Survey Data

Reg No

20901808


Rating

Regional


Categories of Special Interest

Architectural, Artistic, Cultural, Social


Original Use

Church/chapel


In Use As

Church/chapel


Date

1720 - 1725


Coordinates

168928, 110229


Date Recorded

08/09/2006


Date Updated

--/--/--


Description

Freestanding single-cell church, dated 1721, having three-bay nave elevations, three-stage projecting crenellated bell tower to west, slightly recessed round-plan apse to east and single-storey school house to south. Pitched slate roof with limestone copings and eaves course, moulded corbels to gables and cast-iron rainwater goods. Rubble limestone walls with decorative oval niches to west gable, on either side of tower. Rendered walls to tower having string courses dividing each stage. Inscribed date to tower, over entrance doorway.
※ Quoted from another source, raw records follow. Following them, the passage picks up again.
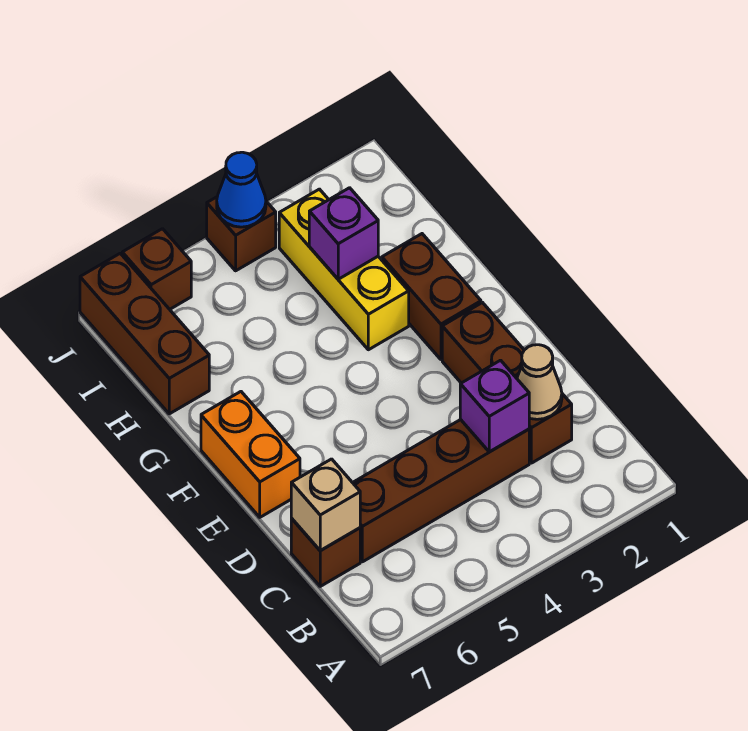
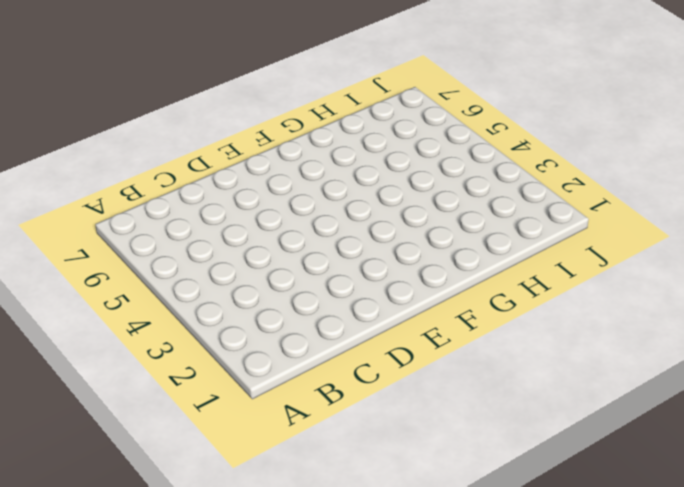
none -> brown brick C2:E2 level 1
none -> brown brick C3:C6 level 1
none -> brown brick C7 level 1

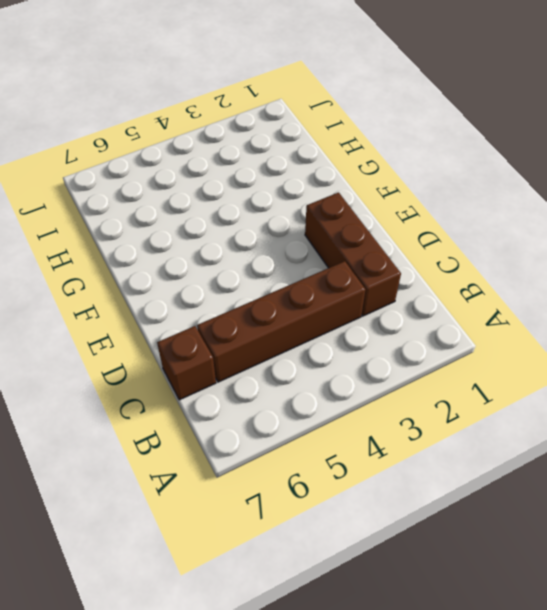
none -> orange brick E7:F7 level 1
none -> brown brick F2:G2 level 1
none -> yellow brick G3:I3 level 1

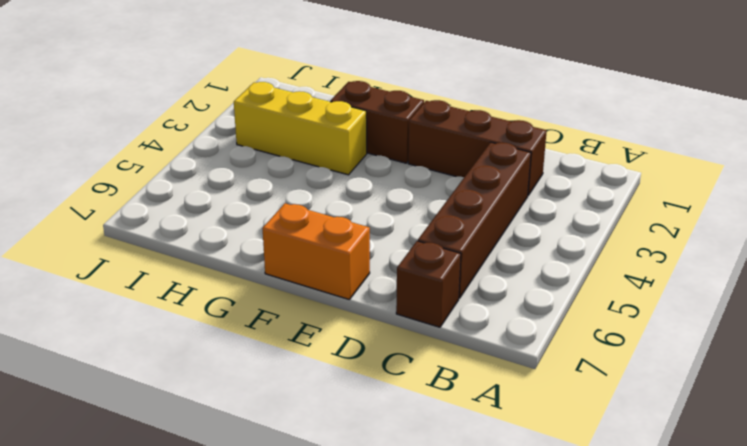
none -> brown brick H7:J7 level 1
none -> brown brick J4 level 1
none -> brown brick J6 level 1

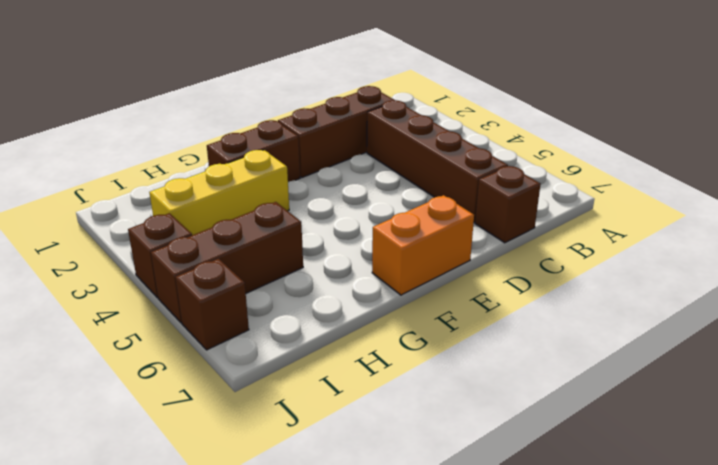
brown brick H5:J5 level 1 -> brown brick H7:J7 level 1
none -> tan cone C2 level 2
none -> purple brick C3 level 2
none -> tan brick C7 level 2

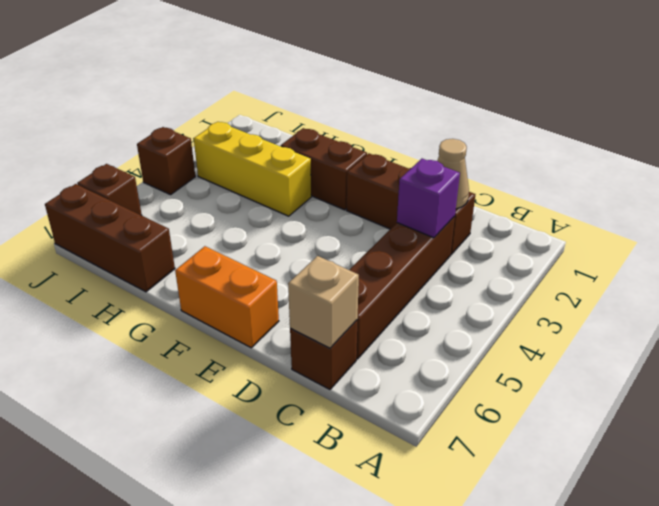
none -> purple brick H3 level 2
none -> blue cone J4 level 2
Round-headed openings to nave walls, apse and to second stage of tower, with stone sills, and having twelve-over-twelve pane timber sliding sash windows to nave and to tower, with ogee-headed topmost panes to upper sash, painted glass window to apse. Round-headed openings to top stage of tower having timber louvers. Round-headed door opening in west wall of tower having timber panelled double-leaf door. Interior has concave smooth-stucco ceiling to nave and apse with moulded cornice, square-headed opening in west wall of nave into tower and south wall into adjoining school with timber battened door, timber panelled wainscotting around apse, timber pews and pulpit, gas lamp holders attached to walls, stone paved central aisle with cast-iron vents for heating system, and stove in south wall of tower. Recent memorial plaque to author Elizabeth Bowen who lived adjacent to church, at Bowen's Court country house, now demolished.

Appraisal

This well-maintained occasionally-used church is an excellent example of what is now a very rare early eighteenth-century Church of Ireland church in County Cork. It has typical eighteenth-century features, such as the apse, stucco ceiling and round-headed openings. The timber windows and glazing are of particular artistic merit and give elegance to the building. The church has also strong cultural links with the writer Elizabeth Bowen who lived in the adjacent country house at Bowen's Court. The survival of the attached school house, now used as the vestry, gives it added social importance. The eighteenth-century plaque is informative and a rare example of its type.